Je me souviens que la première fois que j’ai entendu le son du morin khuur, je me suis dit que je n’avais jamais rien entendu de plus beau. Je le pense toujours aujourd'hui.



L'année suivante, en 2010, je découvrais « Les violons barbares » au festival des luthiers et maîtres sonneurs de Saint Chartier. Ce groupe bulgaro-franco-mongol se compose de trois musiciens, dont Enkhjargaal Dandarvaachig, un joueur de Morin Khuur.
Je l’ai par la suite revu lors de différents passages en France, notamment avec les violons barbares, mais également au sein de la formation Duplessy and the 3 violins of the world (nous allons y revenir) en 2012 et avec Sedaa, un groupe de musiciens mongols qui reprennent des airs et chants traditionnels mongols, où il était invité lors d'une fête de la musique (en 2011 je crois).





Enkhjargal Dandarvaachig
Crédit photo : Ilsée L.
Lorsque j’ai su qu’il jouait non loin de chez moi ce dimanche 2 juin, j’ai accouru pour le voir. D’autant plus qu’il se produisait au sein de la formation Duplessy and the 3 violins of the world qui m'avait déjà enchantée un an auparavant.

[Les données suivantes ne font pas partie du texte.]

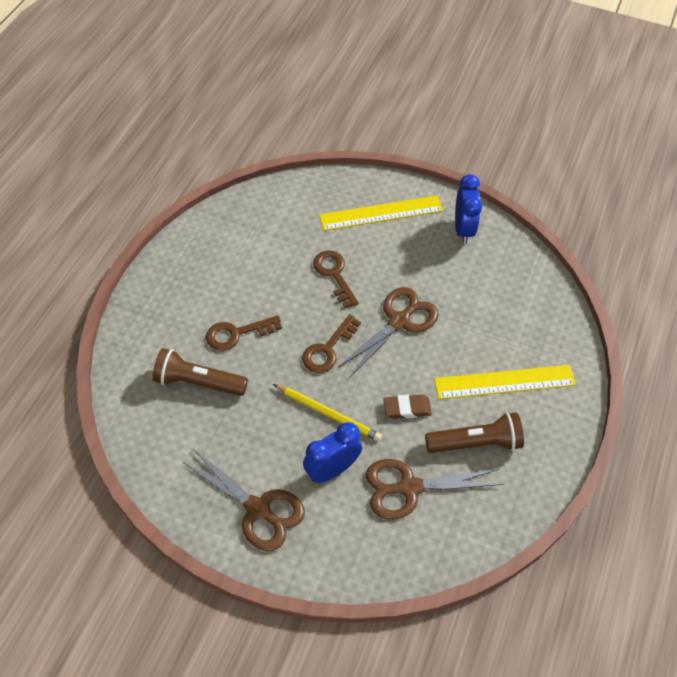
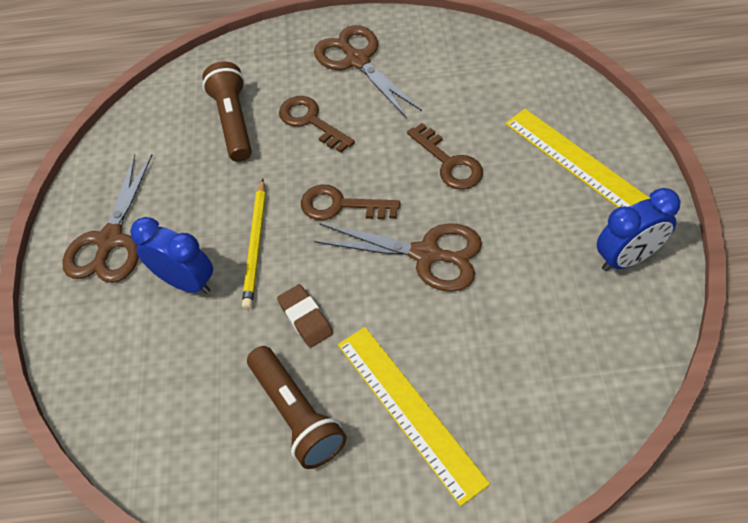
camera: 70 degrees right, 0 degrees up
(334, 274) = (449, 163): brown key -> brown key turned 105 degrees clockwise
(409, 487) = (198, 368): brown scissors -> brown scissors (357, 60)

Cette formation musicale est née en 2009, l’année même où je découvrais la musique mongole, et se compose de quatre musiciens.

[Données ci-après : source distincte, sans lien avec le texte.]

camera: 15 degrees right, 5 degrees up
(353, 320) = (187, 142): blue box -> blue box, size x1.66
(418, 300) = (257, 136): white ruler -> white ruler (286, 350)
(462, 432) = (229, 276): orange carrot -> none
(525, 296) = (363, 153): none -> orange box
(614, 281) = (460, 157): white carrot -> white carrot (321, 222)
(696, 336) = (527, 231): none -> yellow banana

Mathias Duplessy, à l’origine du projet, a ainsi réuni autour de lui des musiciens venus d’orient, jouant chacun d’un « violon » particulier, instrument traditionnel représentatif de leur pays. 


Ce sont « les trois violons du monde ».






Le Morin Khuur pour le Mongol Enkhjargal Dandarvaachig ;


Crédit photo : Ilsée L.



L’Erhu pour le Chinois Guo Gan ;


Crédit photo : Ilsée L.







Le Sarangi pour l’Indien Sabir Khan.


Crédit photo Ilsée L.


Accompagnés à la guitare et à la voix par Mathias Duplessy

Crédit photo : Ilsée L.


Avant d’en venir au concert même, je voudrais faire une petite (et courte) présentation des différents instruments que vous allez entendre. Pas une présentation technique, mais une présentation poétique.

Sarangi signifie « cent couleurs » ou « cent humeurs ». Cette appellation lui vient du fait qu’il peut reproduire des sons avec des variations infimes. Sa sonorité, très riche comme vous l’entendrez tout à l’heure, se rapproche de la voix humaine.
Vous remarquerez que cet instrument se joue assis en tailleur. Ca me l’a rendu tout de suite très sympathique, avant même d’en avoir entendu une seule note.

Morin Khuur signifie vièle à tête de cheval, tout simplement parce qu’il se termine par une tête de cheval sculptée sur le haut du manche. Cet instrument imite le cheval.
Les deux cordes dont il est composé ont des noms : nariin et büdüün, ce qui signifie littéralement aigüe et grave. On considère qu’il y a une corde féminine, nariin, et une corde masculine, büdüün. Chacune de ces deux cordes est composée de nombreux crins, ce qui donne cette richesse au son. Nariin contient cent cinq crins de la queue d’une jument et  büdüün contient cent trente crins de la queue d’un étalon.
En Mongolie, lorsque la chamelle ne veut pas allaiter son petit, on fait appelle aux joueurs de morin khuur. Ceux-ci jouent de leur instrument, et la chamelle se réconcilie avec son petit et peut l’allaiter. De même, lorsqu’un chameau perd sa mère très tôt et n’est pas sevré, le morin khuur peut aider à faire accepter ce petit par une autre chamelle.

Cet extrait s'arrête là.